Facebook’s increased presence in day-to-day social interaction may be causing its users to become more sad and lonely. In a study conducted by Stanford entitled “Misery Has More Company Than People Think,” college students consistently overestimated the happiness of others while making themselves feel more dejected in the process.
Alex Jordan, a Ph.D. student at Stanford, conducted a study which asked 80 freshmen to recall their own and their peers’ positive and negative emotional events. The study found that these freshmen overestimated positive experiences of their peers while underestimating the negative experiences of their peers.
Another Stanford study found students were not able to accurately gauge others’ happiness. This study found the more these students underestimated others’ negative emotions the more they tended to feel lonelier and dejected about their own negative emotions. Additionally, a study from the University of Haifa interviewed 248 girls aged 12 to 19 on their internet and television use.

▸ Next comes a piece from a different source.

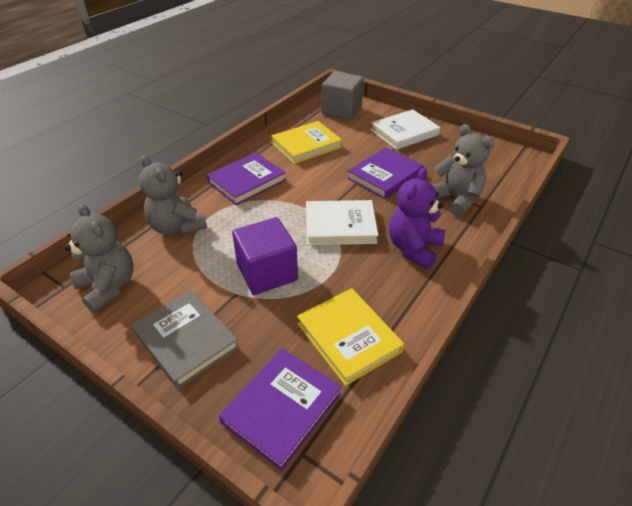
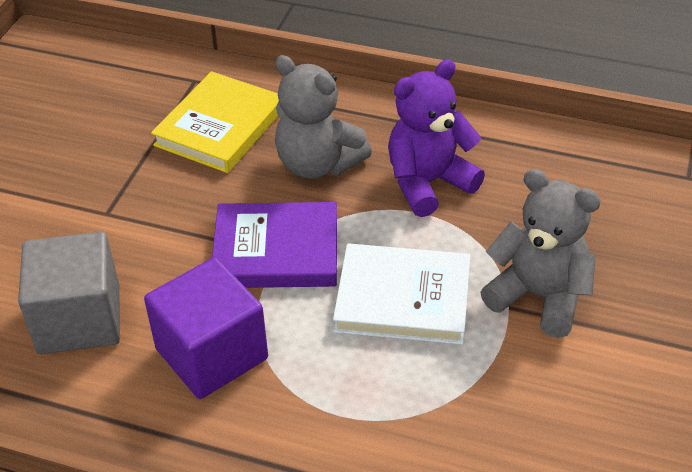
grey book: 1 -> 0
grey teddy bear: 3 -> 2
purple book: 3 -> 1
white book: 2 -> 1
yellow book: 2 -> 1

In addition, the study queried the girls about body image, general outlook on eating, and their sense of personal empowerment. The study found a link from time spent on Facebook and the likelihood of those girls suffering from eating disorders.
These issues about Facebook’s role in societal well-being could become far more prominent as Facebook moves closer and closer to the long-anticipated IPO. Facebook has already drawn the attention of Goldman Sachs which invested $1.5B in the social networking giant earlier this month. With Facebook quickly growing to become the most dominant Internet portal, the scrutiny of the company will only increase.
Goldman Sachs is currently trading up 2% from Friday’s close at $164.83.